"Cord Blood Bank Struggling to Collect Donations"
This article, originally posted in the San Antonio Express News, was posted in the Amarillo Globe News this morning:
Cord blood bank struggling to collect donations
The Associated Press
SAN ANTONIO, Texas — Five years after a state-funded program to collect stem cell-rich umbilical cord blood was created, officials say getting donations remains difficult despite plenty of interest.
The nonprofit Texas Cord Blood Bank, which stocks a public supply of the valuable blood used to treat potentially fatal diseases, reports that the program has an inventory of fewer than 1,000 units.

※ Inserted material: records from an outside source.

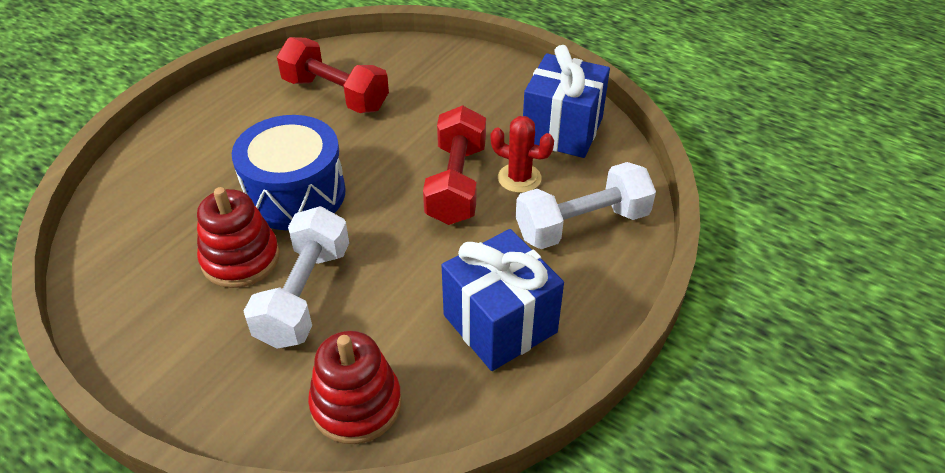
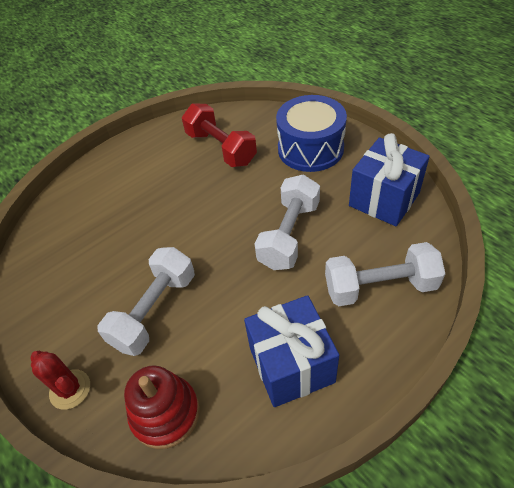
camera: 20 degrees right, 5 degrees up
(240, 259) = (120, 273): red stacking toy -> none
(295, 194) = (171, 226): blue drum -> blue drum (310, 149)
(456, 184) = (289, 234): red dumbbell -> white dumbbell
(519, 178) = (339, 237): red cactus -> red cactus (70, 389)

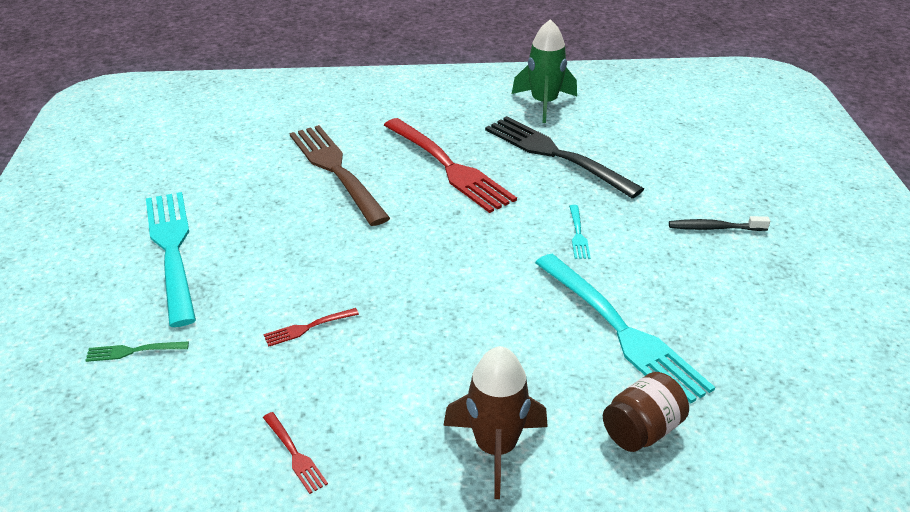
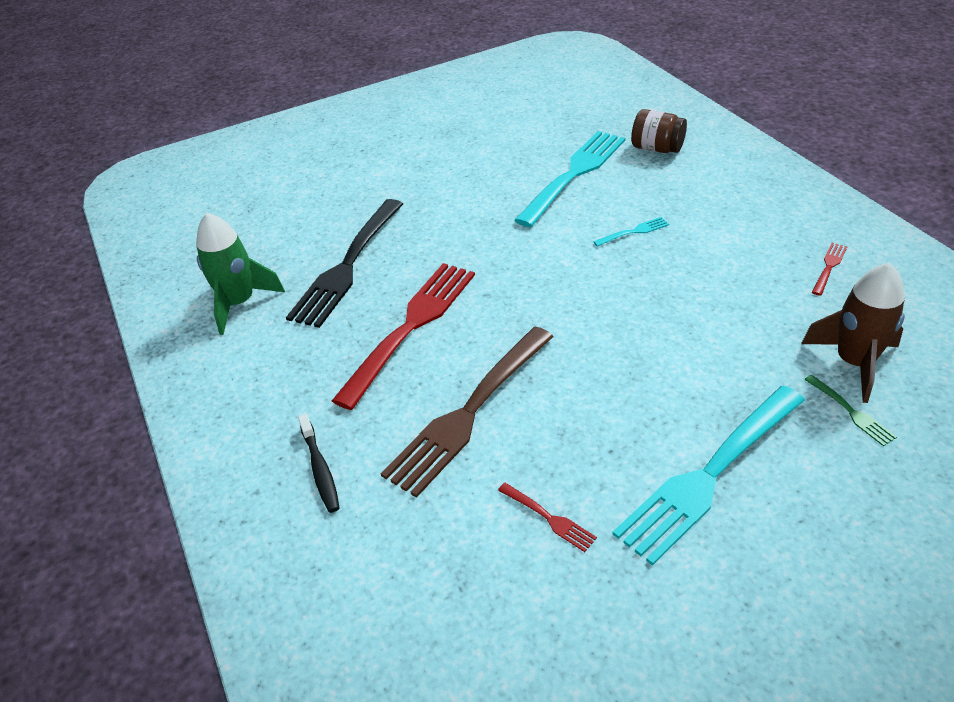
camera: 110 degrees left, 5 degrees up
(308, 327) = (713, 317): red fork -> red fork (548, 518)
(496, 448) = (728, 192): brown rocket -> brown rocket (854, 363)
(578, 234) = (472, 220): turquoise fork -> turquoise fork (633, 232)
(714, 228) = (418, 163): black toothbrush -> black toothbrush (320, 469)

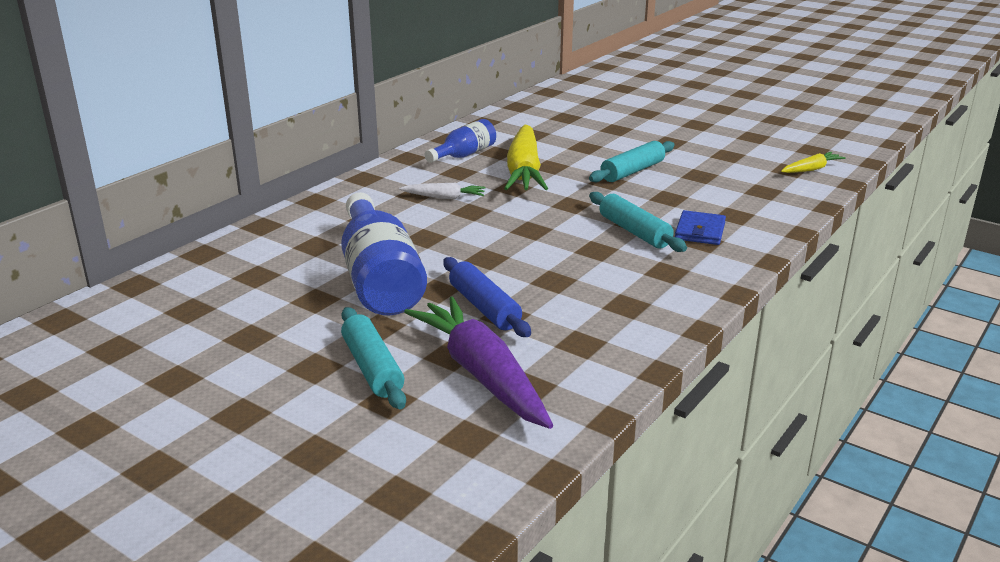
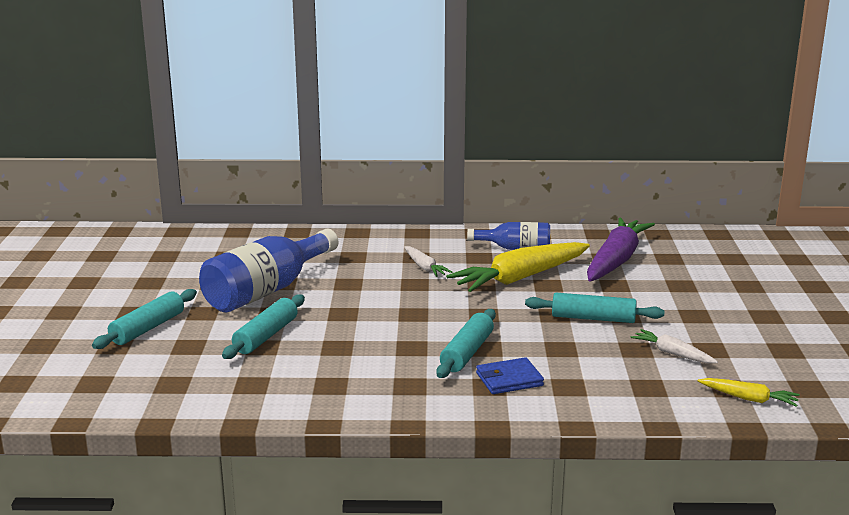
camera: 55 degrees right, 5 degrees down
(482, 374) = (173, 364): purple carrot -> purple carrot (616, 261)
(484, 307) = (266, 336): blue rolling pin -> turquoise rolling pin
(721, 167) = (672, 353): none -> white carrot

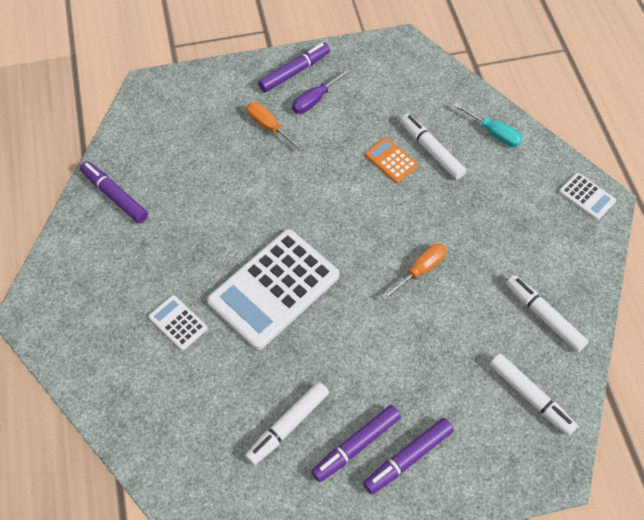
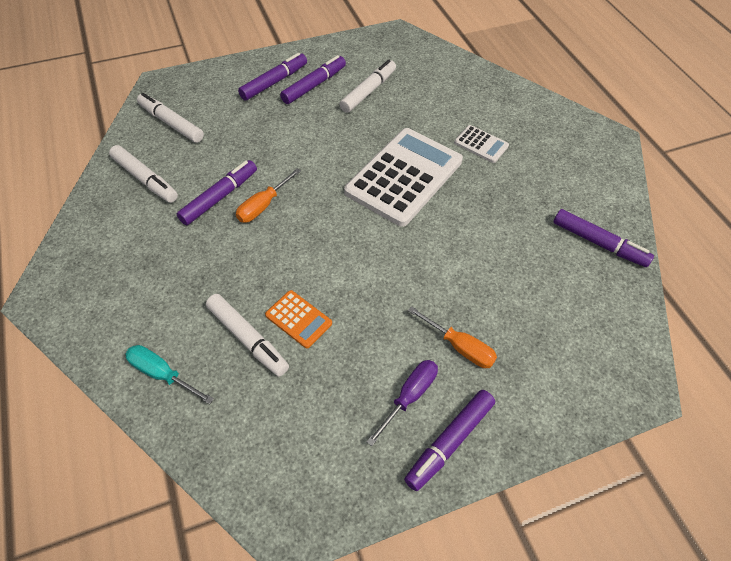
camera: 170 degrees right, 5 degrees down
(464, 285) = (219, 197): none -> purple marker
(586, 196) = (62, 300): white calculator -> none

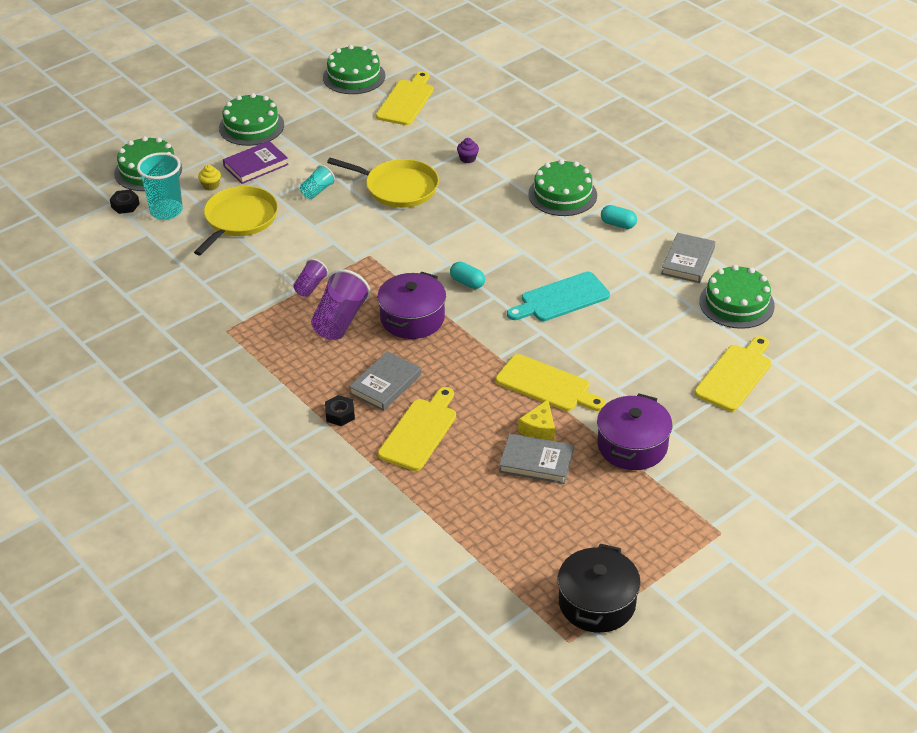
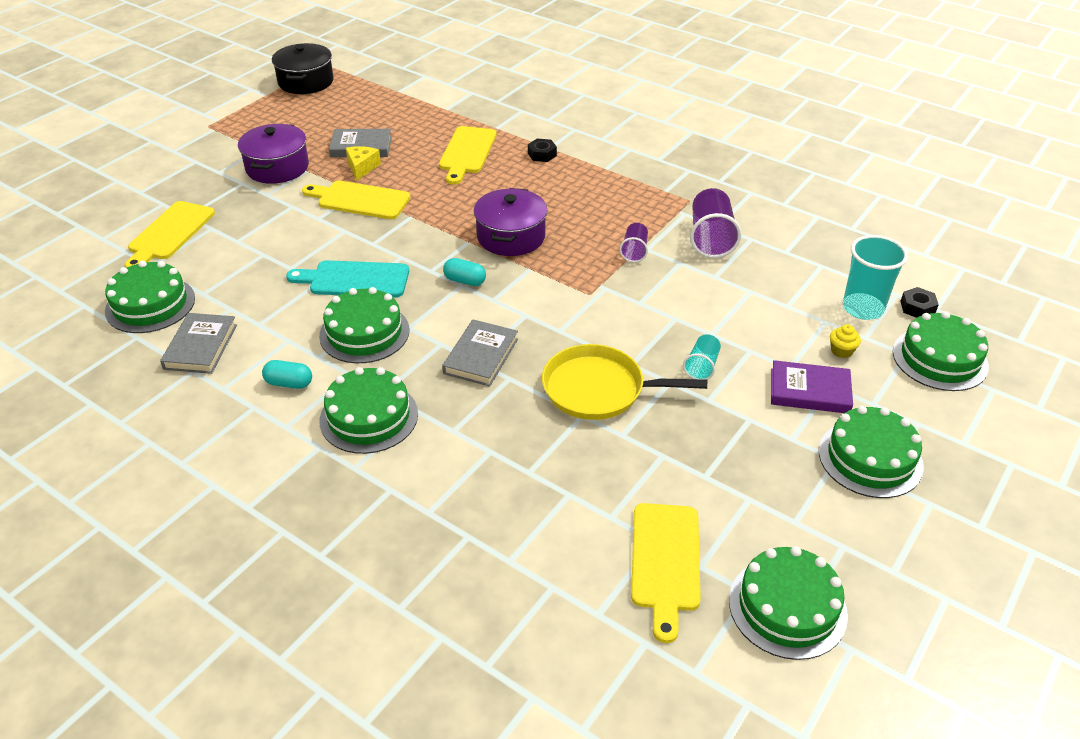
camera: 165 degrees right, 0 degrees up
(239, 219) = (768, 312): yellow pan -> none
(256, 165) = (809, 391): purple book -> purple book turned 60 degrees clockwise
(340, 321) = (584, 224): purple cup -> purple cup (710, 238)
(385, 384) = (512, 180): grey book -> grey book (481, 356)
(468, 158) = (520, 456): purple cupcake -> none
(558, 252) = (364, 333): none -> green cake
(561, 298) = (355, 280): turquoise cutting board -> turquoise cutting board turned 135 degrees counterclockwise

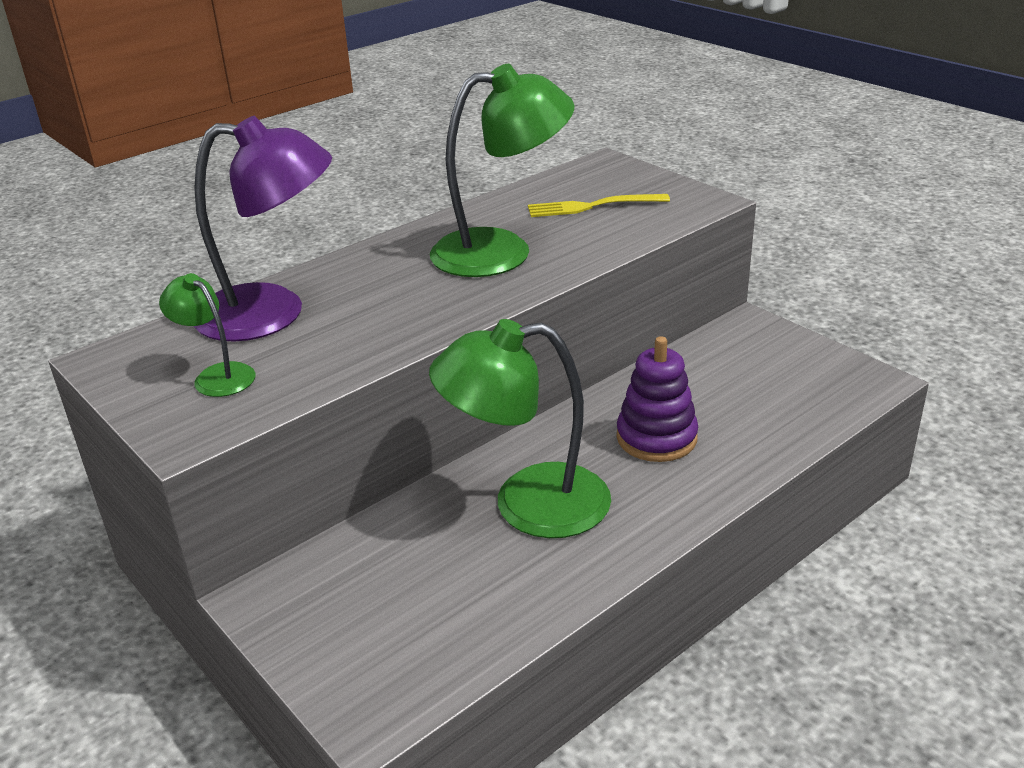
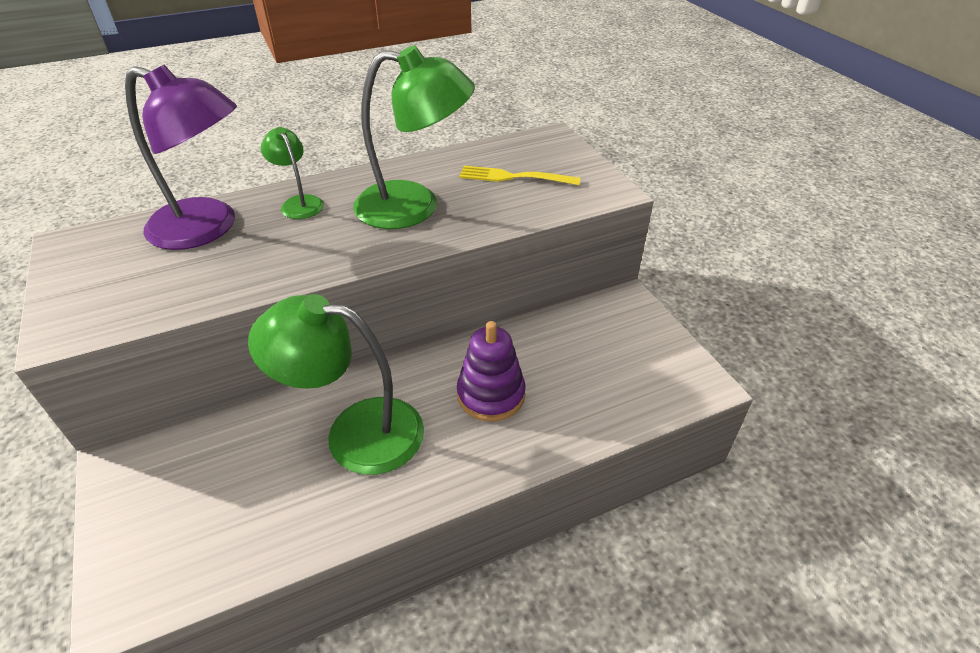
camera: 15 degrees right, 10 degrees up
(217, 375) = (126, 278): green lamp -> green lamp (299, 203)

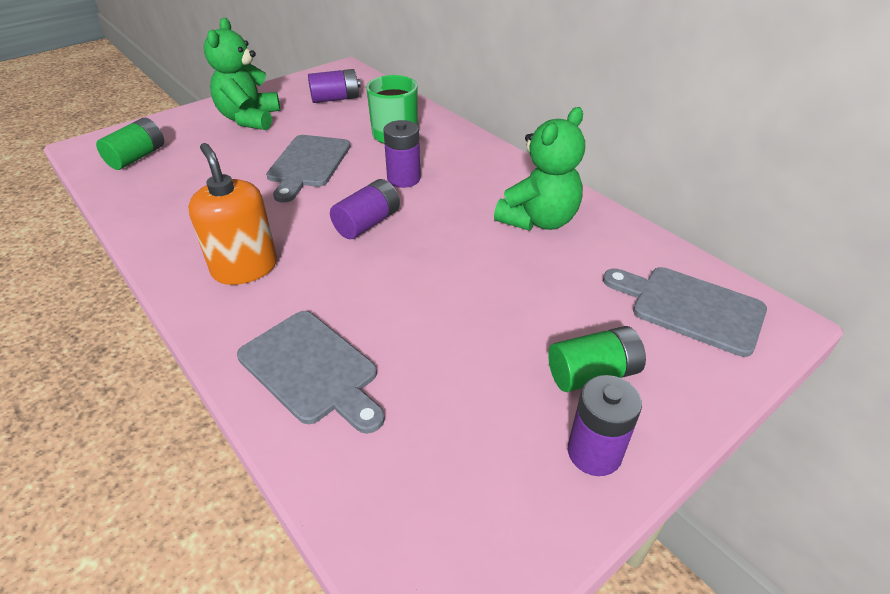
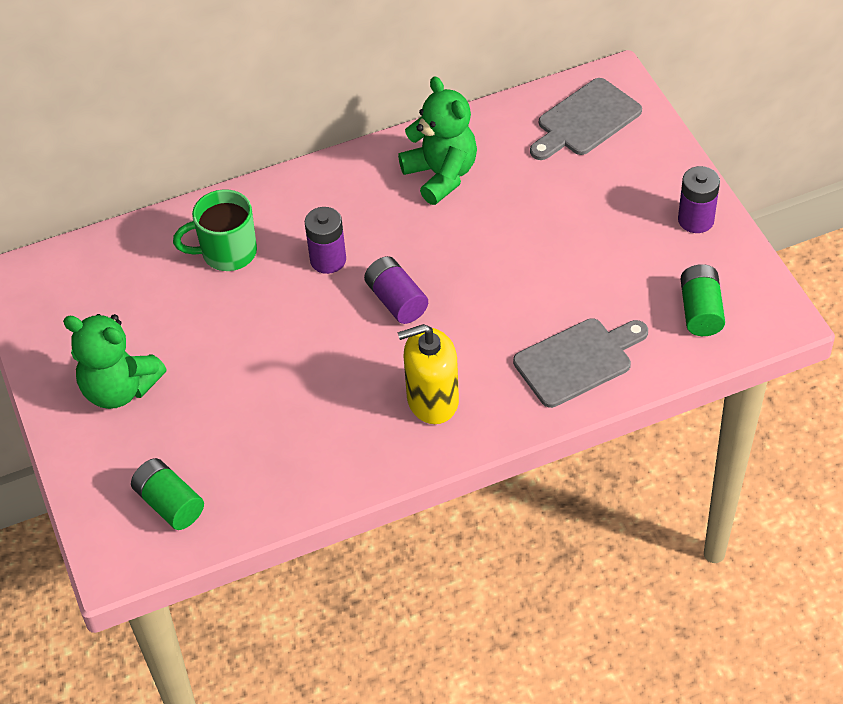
camera: 70 degrees left, 10 degrees up
(245, 268) = (432, 400): orange soap dispenser -> yellow soap dispenser
(308, 164) = (262, 338): grey cutting board -> none
(335, 99) = (105, 296): purple battery -> none
(592, 373) = (631, 199): green battery -> green battery (700, 311)

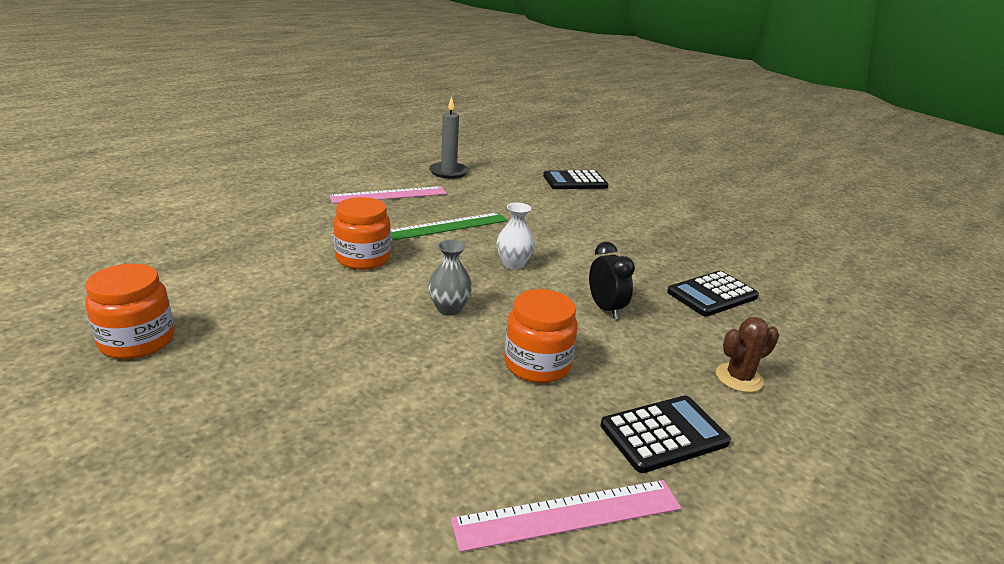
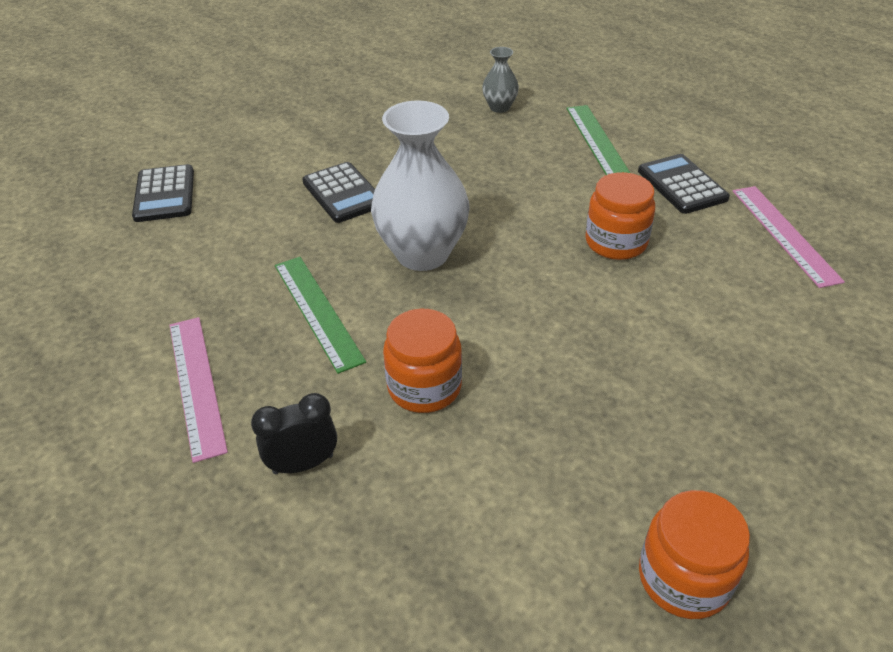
camera: 85 degrees left, 15 degrees up
(448, 172) = (102, 320): grey candle -> none
(449, 309) = (533, 301): grey vase -> grey vase (499, 107)
(513, 264) = (422, 254): white vase -> white vase, size x2.08
(605, 309) = (507, 196): black clock -> black clock (303, 464)
(712, 294) = (467, 133): black calculator -> black calculator (343, 193)
(739, 378) = (597, 141): brown cactus -> green ruler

Blood from umbilical cords is a source of stem cells that can treat patients with certain cancers, like leukemia or lymphoma. Studies have also shown that cord blood can works as well as bone marrow transplants from unrelated donors to repair broken blood-making systems.
About 6,000 units are needed for the cord bank to be financially self-sustaining, said Mary Beth Fisk, the bank's technical director.
But only four Texas hospitals out of hundreds are participating in the program, which must compete with private cord banks that parents often choose so they can later use the blood from their children if needed.
"The No. 1 question they have is, 'Will I be able to use my baby's blood, then?'" said Dr. Nancy Finney, an obstetrician at San Antonio Methodist Hospital. "And I say, no, it's a public donation. But if enough people donate to the cause, then that boosts your chance of ever finding a match from your own child if they needed it."
Methodist Medical City in Dallas and Valley Baptist Medical Center in Harlingen and Brownsville are currently the only hospitals in the program. The cup-sized donations end up in liquid nitrogen freezers at San Antonio's South Texas Blood and Tissue Center for storage.
Methodist has collected about 2,500 donations since last year, but only 800 were good enough collections to make it to the storage freezers.
Fisk said one of the problems in getting more hospitals to participate is cost. While the bank will train doctors and nurses on how to collect the cord blood, hospitals must still dedicate at least one person to coordinate and collect the donations.
In San Antonio, University Health System spokeswoman Leni Kirkman questions why the bank doesn't offer to pay the costs for coordinators, since hospitals are already financially strapped.
"That would seem like the way to go," she said.